On April 27, 2020, we presented the early clinical data on luxeptinib at the AACR Virtual Annual Meeting I in lieu of the live oral presentation originally planned. A video summary of Abstract # 9967 - Early clinical findings from a Phase 1a/b dose escalation trial to evaluate the safety and tolerability of CG-806 in patients with relapsed or refractory CLL/SLL or non-Hodgkins lymphomas described the first-in-human tests of luxeptinib which are being carried out in a Phase 1a/b clinical study in patients with significant unmet needs including patients with relapsed or refractory CLL, SLL or NHL who had been failed by or been intolerant to two lines of established therapy. We noted that the second patient, treated at the 300 mg BID dose level, represented a classic CLL patient that developed a brisk lymphocytosis (evidence of BTK target engagement and evidence of pharmacologic activity), and that enrollment was continuing.

On June 12, 2020, we presented new clinical data on luxeptinib in a poster presentation at the 25th Congress of the EHA. The poster, Early Clinical Findings from a Phase 1 a/b Dose Escalation Trial to Evaluate the Safety and Tolerability of CG-806 in Patients with Relapsed or Refractory CLL/SLL or Non-Hodgkins Lymphomas (EHA2020 Abstract# EP711), reviewed luxeptinib data for eight patients (as of the data cut-off date on May 5, 2020) with relapsed or refractory CLL, SLL or NHL in the first in-human Phase 1a/b, open-label, single arm, multicenter dose-escalation clinical study. Data from the ongoing trial demonstrated that luxeptinib was well-tolerated in patients treated at 150 mg, 300 mg, 450 mg BID over multiple cycles, with no dose-limiting toxicities or serious adverse events observed, supporting continued dose escalation. Luxeptinib treatment achieved human steady state PK levels known to be effective in murine tumor models and led to complete inhibition of phospho-BTK and multiple CLL survival pathways.
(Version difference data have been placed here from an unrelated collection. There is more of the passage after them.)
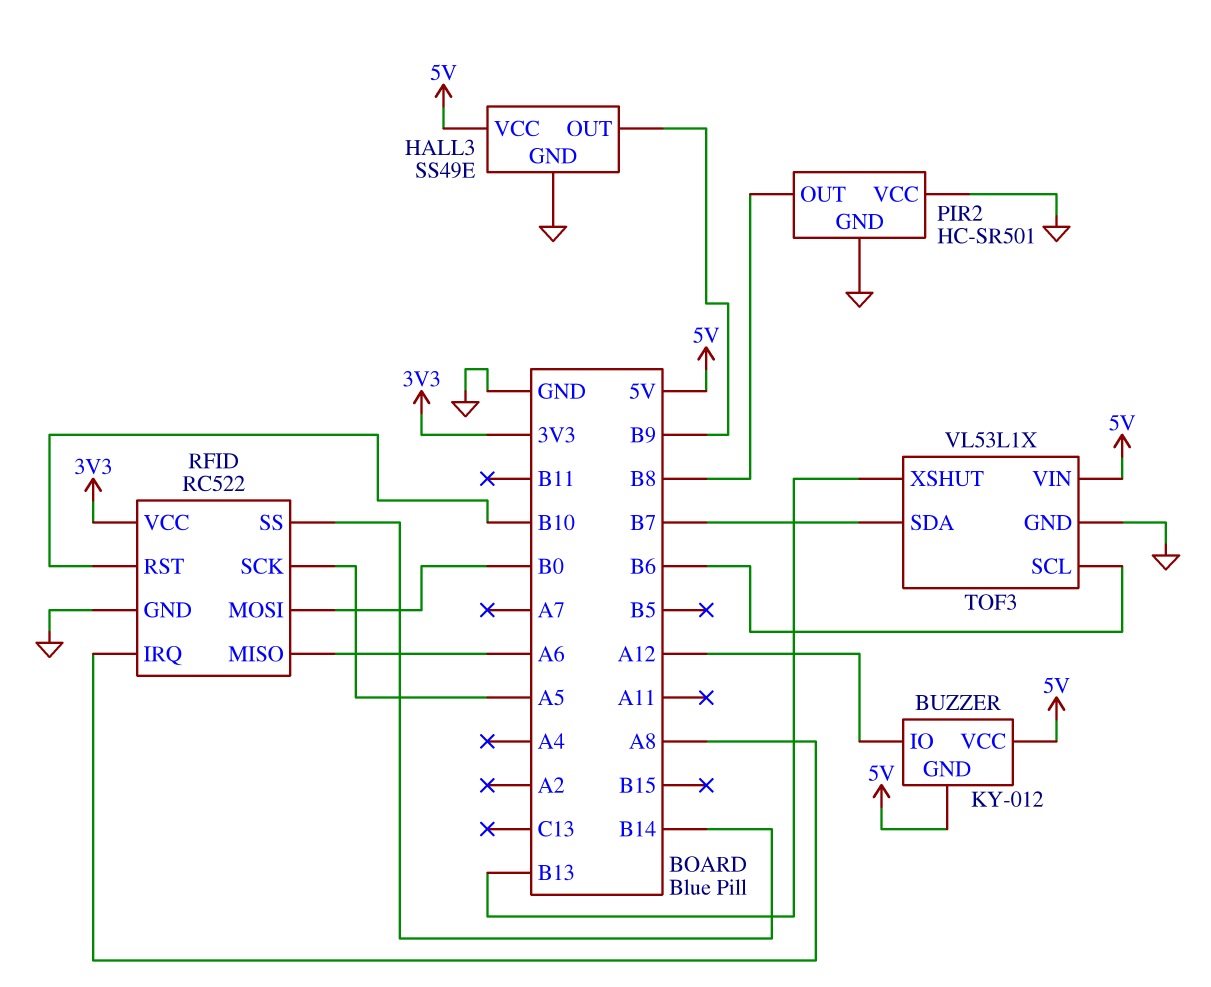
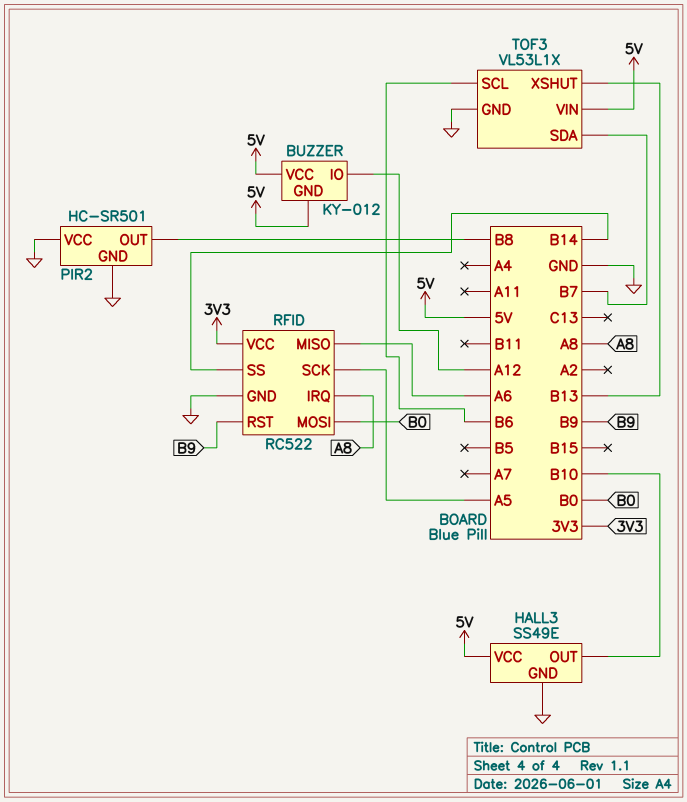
HALL3 pin OUT: B9 -> B10
RFID pin RST: B10 -> B9

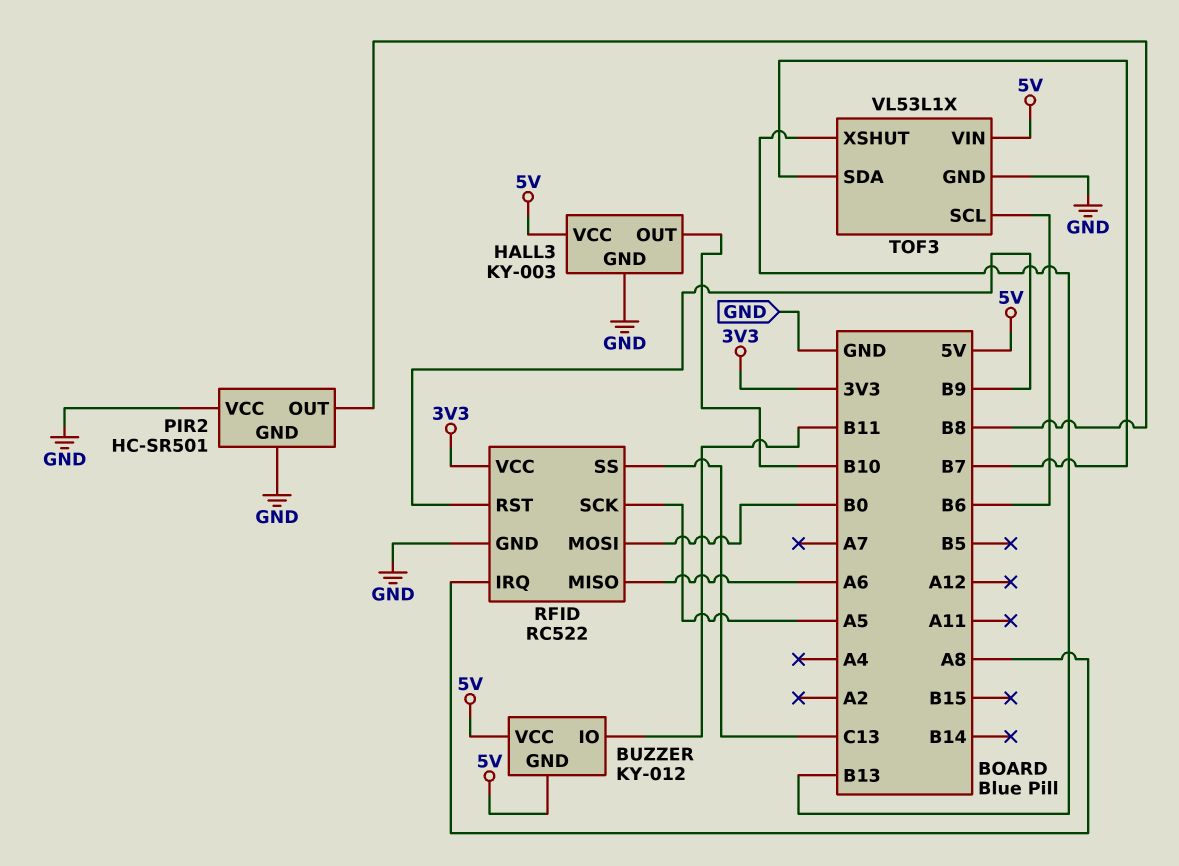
BUZZER pin IO: A12 -> B11
HALL3: SS49E -> KY-003
RFID pin SS: B14 -> C13

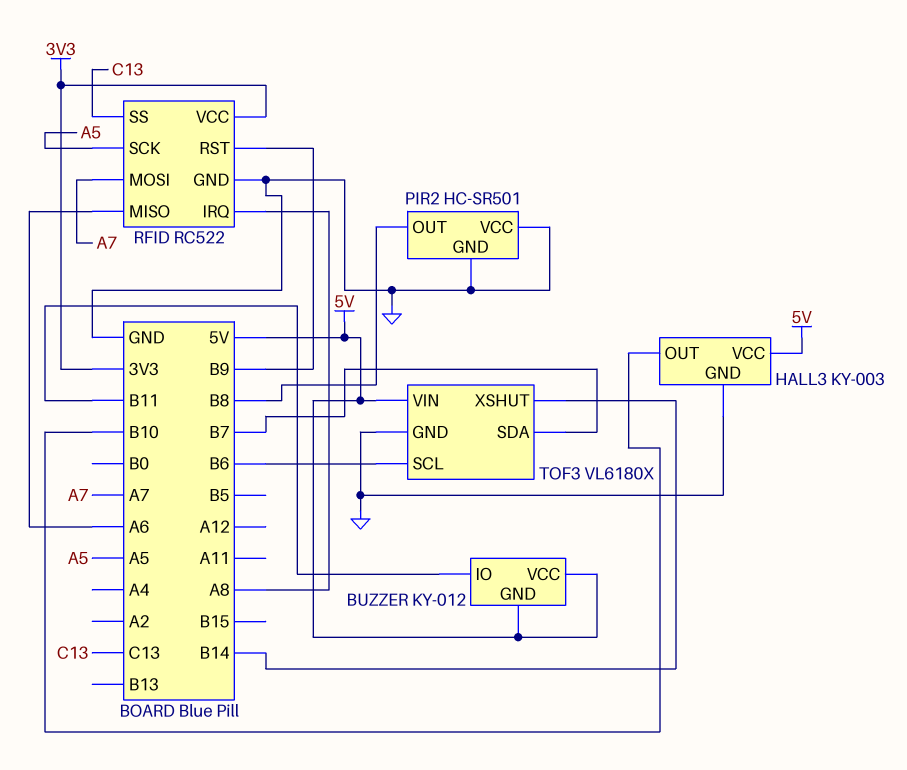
RFID pin MOSI: B0 -> A7
TOF3: VL53L1X -> VL6180X
TOF3 pin XSHUT: B13 -> B14

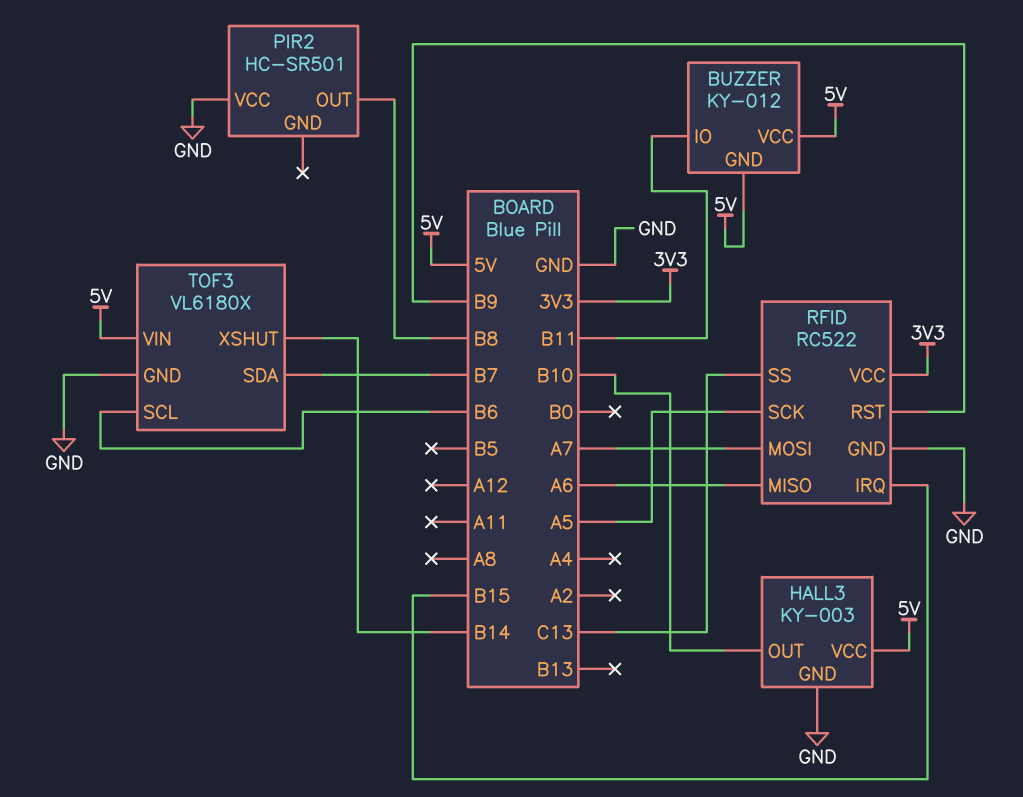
PIR2 pin GND: GND -> none
RFID pin IRQ: A8 -> B15

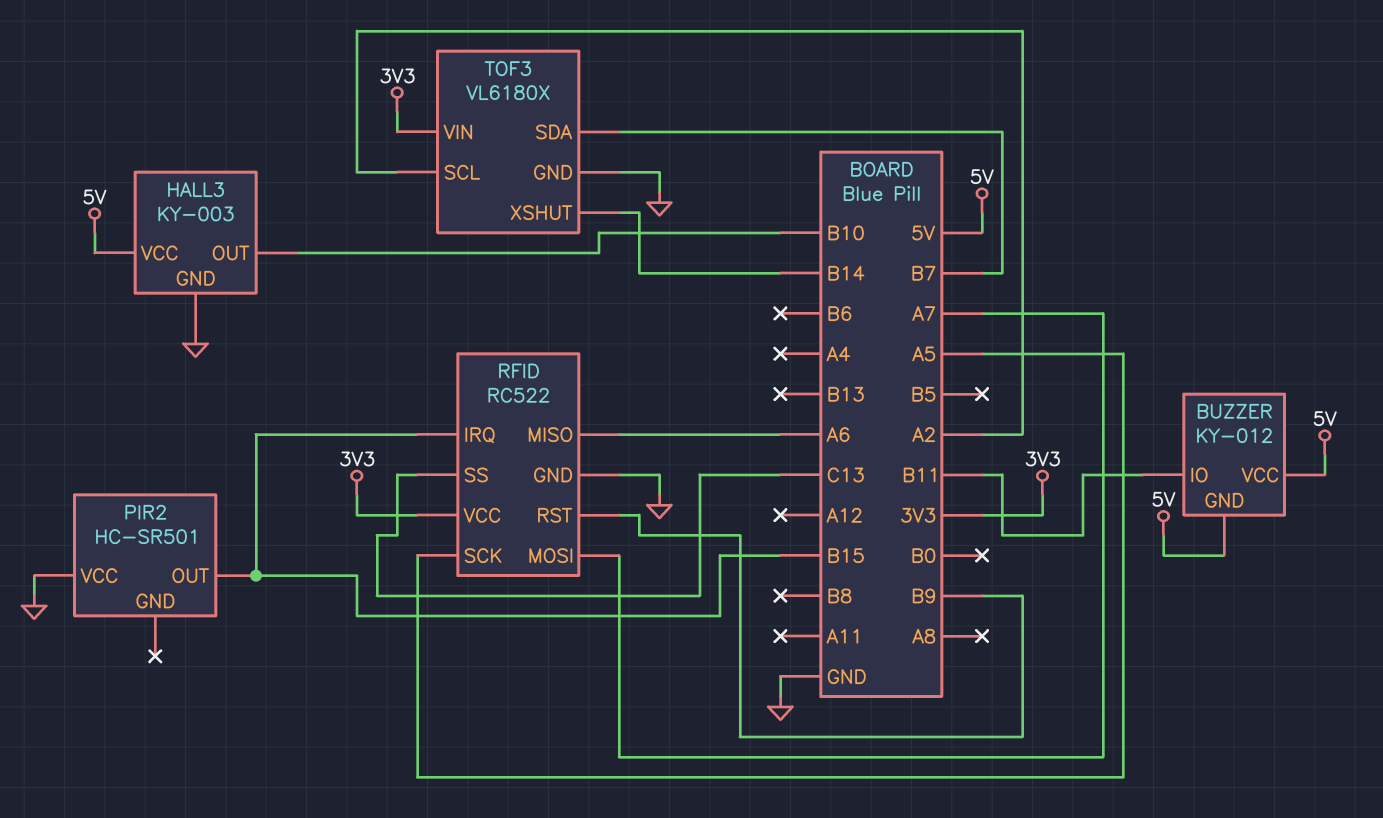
PIR2 pin OUT: B8 -> B15
TOF3 pin SCL: B6 -> A2
TOF3 pin VIN: 5V -> 3V3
Luxeptinib treatment also led to lymphocytosis in both classic CLL patients entering study with elevated lymphocyte counts and led to complete inhibition of phospho-FLT3, suggesting that dose levels evaluated in this study may be therapeutic in patients with AML.
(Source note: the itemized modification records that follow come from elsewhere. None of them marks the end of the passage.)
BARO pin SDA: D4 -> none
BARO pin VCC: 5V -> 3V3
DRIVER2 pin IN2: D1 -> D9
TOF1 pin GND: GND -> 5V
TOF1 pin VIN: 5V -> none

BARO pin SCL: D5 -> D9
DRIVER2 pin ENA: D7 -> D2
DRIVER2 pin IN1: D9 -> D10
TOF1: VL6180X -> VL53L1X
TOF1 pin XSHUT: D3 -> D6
On June 22, 2020, we presented new preclinical data on luxeptinib in a poster presentation at the AACR Virtual Annual II 2020. The poster, CG-806, a First-in-Class FLT3/BTK Inhibitor, and Venetoclax Synergize to Inhibit Cell Proliferation and to Induce Apoptosis and Aggressive B-cell Lymphomas, illustrated how luxeptinib simultaneously inhibits the driver BCR pathway and PI3K/AKT, NFᴋB and MAPK-mediated rescue pathways to kill aggressive double-hit and double-expressor B-cell lymphoma cells. Overall, the presented work provided additional mechanistic evidence to support the clinical development of CG-806 as a single agent or in combination with venetoclax in patients with aggressive B-cell lymphomas harboring unfavorable BCL2/MYC/BCL6 translocations and / or overexpression.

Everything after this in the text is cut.